In any case, I must say that the changes so far are already a big progress, and the discussions helped me get a much better grasp of the problems at hand. Not so long ago I still had the impression that there were an almost infinite number of cases and combinations that needed to be understood and tested. I have now managed to consolidate that into something much simpler, which is translated in the specification I have given in this thread.
Speaking of that specification, I had initially one that distinguished more cases until I noticed that I could simplify it but now I realize that I simplified it a little too much.
At any point in time, if ref=var, then
- if var was locally defined in the current scope before ref was initialized, then ref refers to it,
- otherwise, ref refers to the first (strictly) enclosing var, if any and otherwise to the local var, if any.
The problem with the version above is that once the reference ref is defined and initialized to refer to some variable var, a new variable var may be defined in a nested scope. The reference will keep referring the same variable but the specification above says that it will refer to the newly defined variable. Below is the corrected specification with the additions and changes in bold.
At any point in time, if ref=var, then consider the innermost scope that was already present when ref was initialized to var,
- if var was locally defined in that scope before ref was initialized, then ref refers to it,
- otherwise, ref refers to the first (strictly) enclosing var at that scope, if any and otherwise to the outermost var, if any.
For -u named references, where -u is a property of the reference, I had the following specification:
At any point in time, if ref=var and ref was defined with -u, then
- ref refers to the first (strictly) enclosing var, if any and otherwise refers to the local var, if any.
Here is the corrected one:
At any point in time, if ref=var and ref was defined with -u, then consider the innermost scope that was already present when ref was initialized to var,
- ref refers to the first (strictly) enclosing var at that scope, if any and otherwise refers to the outermost var, if any.
Btw, the algorithm to achieve this is the same as for regular named references, except that when you perform the "all the way up" (and the initial look) you don't start at the current scope but one scope up.
Since the raison d'être of the -u option is to support passing variables by name, I'm getting convinced that -u is a property of the reference. And not only that. I'm now also convinced that the lookup should not be performed relative to the scope of where the reference is initialized but relative to where the reference is defined.

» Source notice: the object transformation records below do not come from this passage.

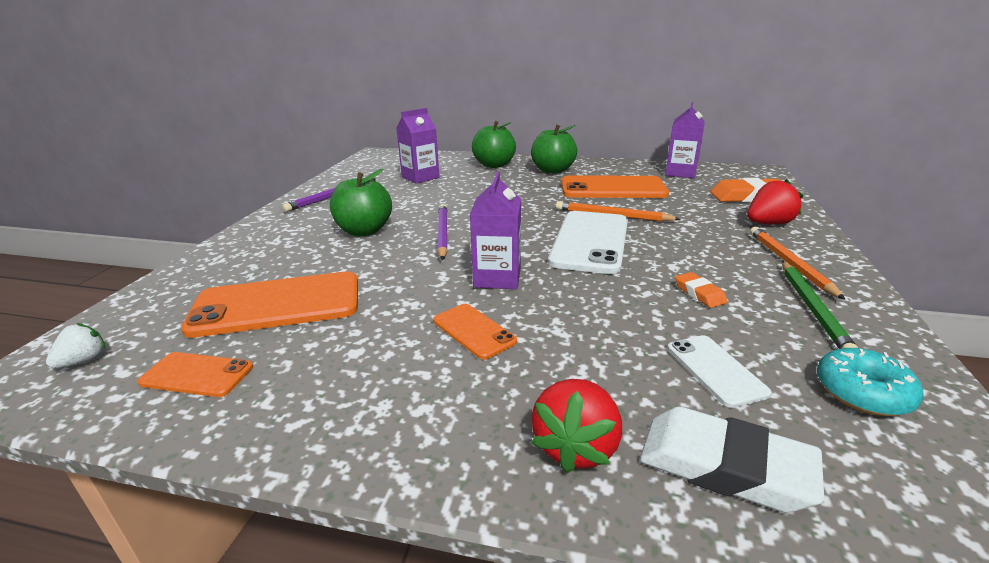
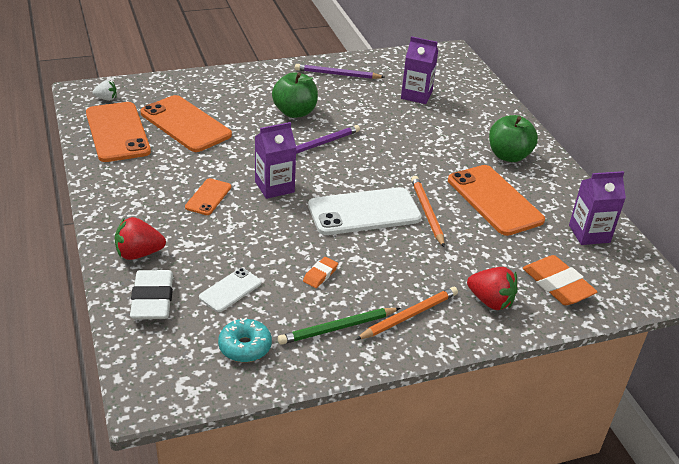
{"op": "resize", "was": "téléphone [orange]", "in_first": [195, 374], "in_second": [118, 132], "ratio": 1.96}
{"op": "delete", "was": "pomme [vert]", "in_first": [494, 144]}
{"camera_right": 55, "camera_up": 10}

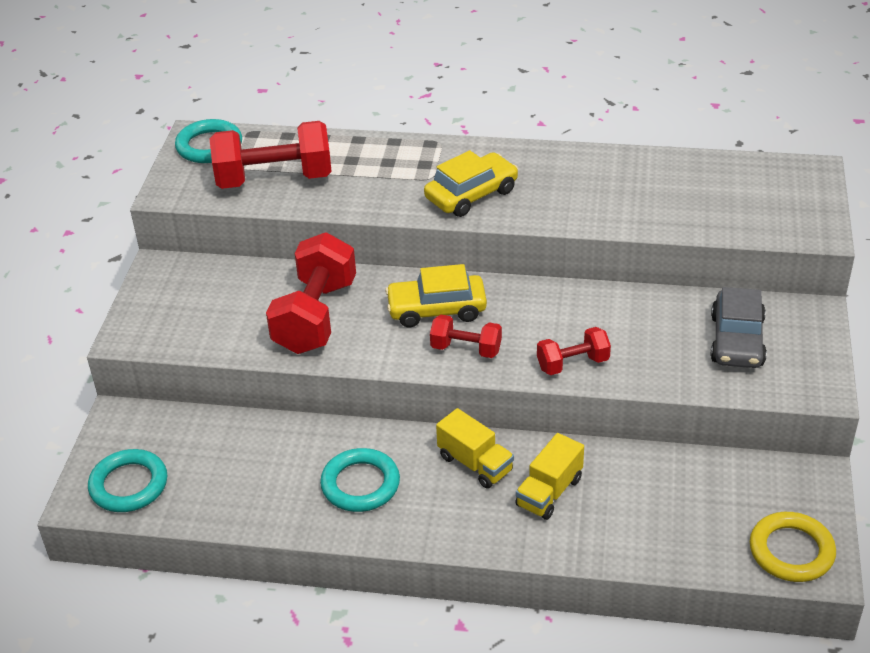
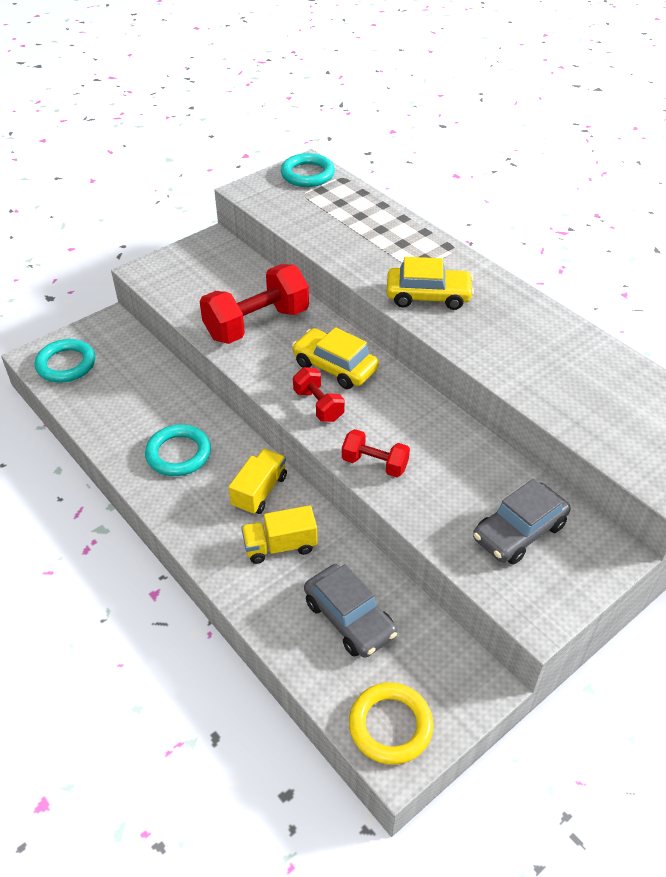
{"op": "rotate", "was": "camion [jaune]", "in_first": [475, 448], "in_second": [258, 482], "clockwise": -150}
{"op": "insert", "now": "voiture [gris]", "in_second": [350, 611]}
{"op": "delete", "was": "haltère [rouge]", "in_first": [271, 155]}
{"camera_right": 40, "camera_up": 5}

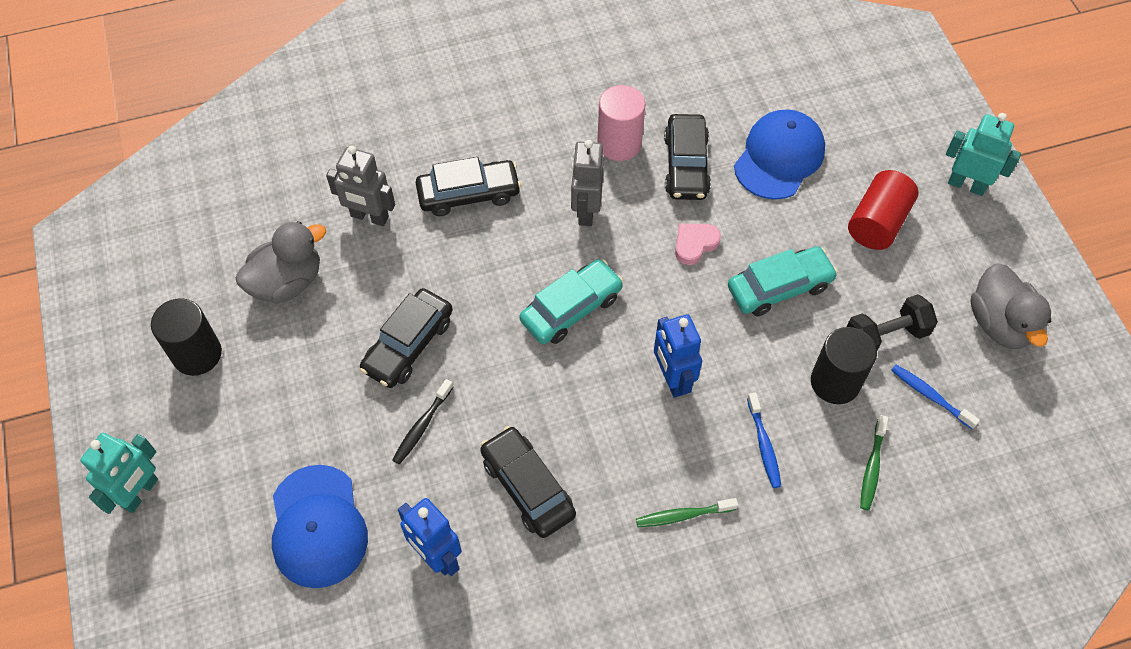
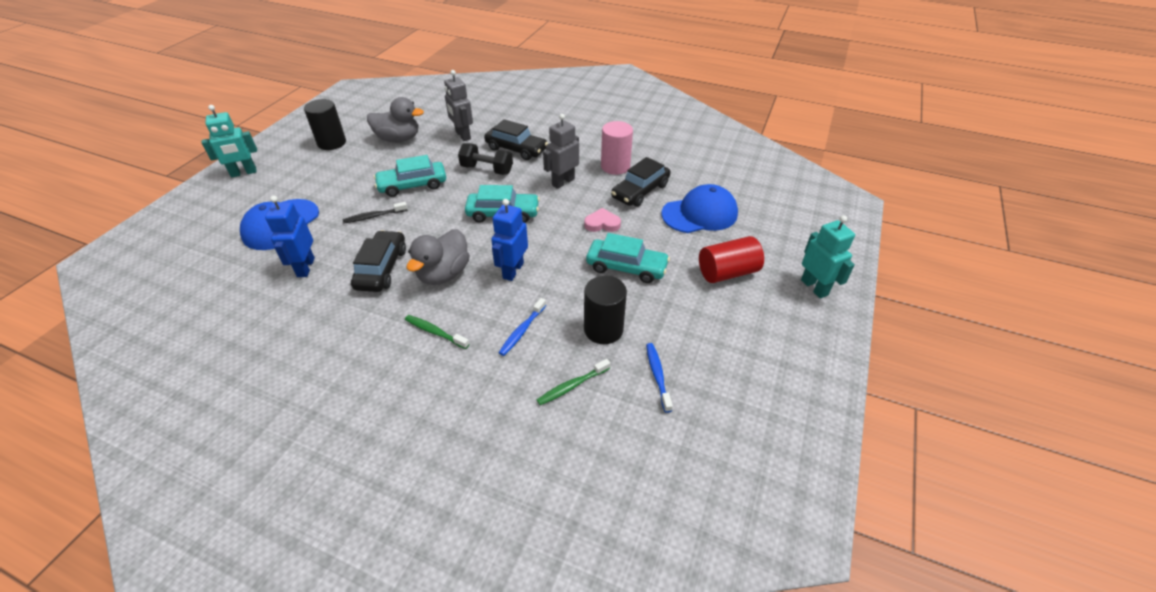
{"op": "recolor", "was": "voiture [noir]", "now": "voiture [turquoise]", "in_first": [406, 338], "in_second": [410, 176]}
{"op": "move", "was": "canard [gris]", "in_first": [1011, 306], "in_second": [438, 257]}
{"op": "move", "was": "haltère [noir]", "in_first": [892, 322], "in_second": [485, 159]}
{"camera_right": 40, "camera_up": -15}

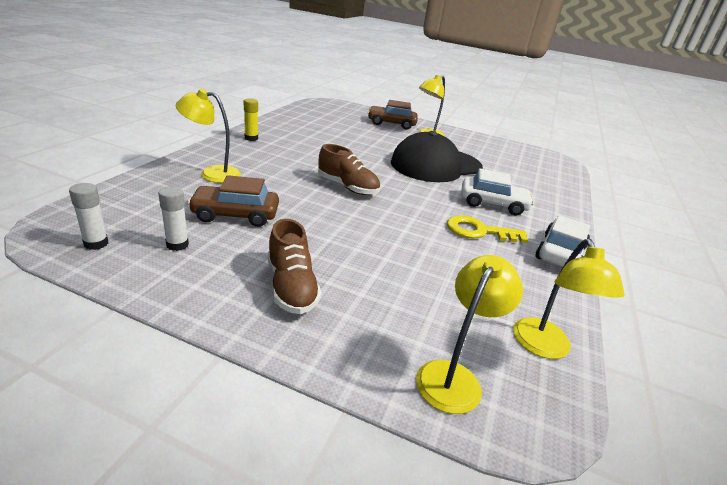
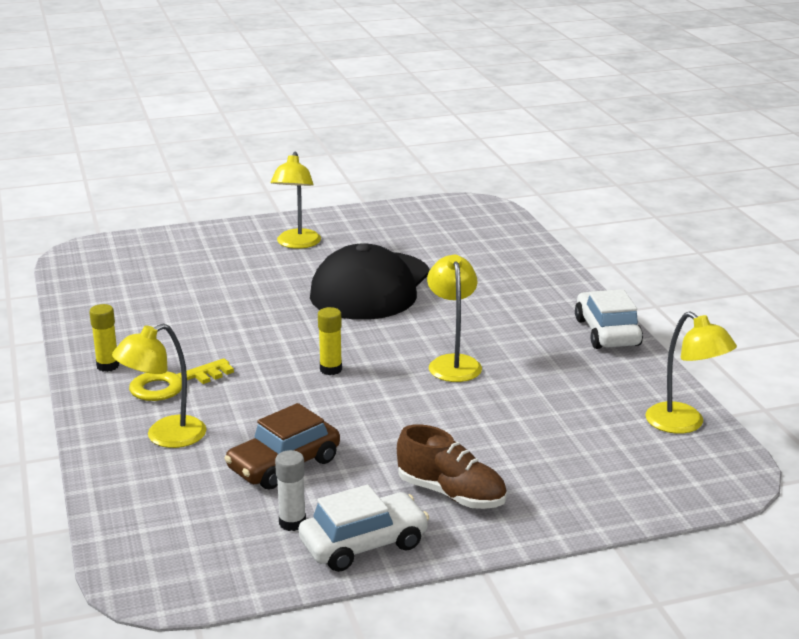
{"op": "move", "was": "clé [jaune]", "in_first": [487, 229], "in_second": [181, 379]}
{"op": "move", "was": "voiture [blanc]", "in_first": [497, 191], "in_second": [363, 528]}
{"op": "replace", "was": "chaussure [marron]", "now": "bâton de colle [jaune]", "in_first": [349, 169], "in_second": [330, 341]}
{"op": "move", "was": "lampe [jaune]", "in_first": [469, 334], "in_second": [454, 318]}
{"op": "delete", "was": "bâton de colle [blanc]", "in_first": [88, 216]}
{"op": "delete", "was": "voiture [marron]", "in_first": [393, 115]}
{"camera_right": -35, "camera_up": -5}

When someone writes "typeref -n -u ref=$1" at the start of their function, it clearly states that the aim is to access a variable defined at the scope of the calling function. This should still be true if the initialization is delegated into a nested function, for example because one or more non-trivial references are to be set up. Imagine for example a library implementing some data structure consisting of a bunch of functions that expect an array and a number of indexes passed by name and that set up a number of named references to perform their work. Instead of repeating the non-trivial reference initialization in each function, it could make sense to move that code into a shared helper function. That only works if the looks are still performed relative to where the references were defined.
Lastly, again because -u is intended to get access to a variable in the caller's scope, I think that if no variable is found there, it should default to an invalid reference that expends to the empty string or maybe even better to an error and not default, like currently, to whatever, if anything, is found in the current scope. Note btw, that's what ksh does. At least when static scoping is in use, which is also what -u corresponds to.
Put together, this leads to the following specification:
At any point in time, if ref=var and ref was defined with -u, then,
- ref refers to the first (strictly) enclosing var at the scope where ref was defined, if any.
Which is super-simple and, I think, also exactly what we want for the -u use cases. Implementation-wise the only difference with regular references is that if the lookup at the lookup scope S returns nothing, then it defaults to nothing (rather than the variable with the outermost scope that is deeper than S).
Philippe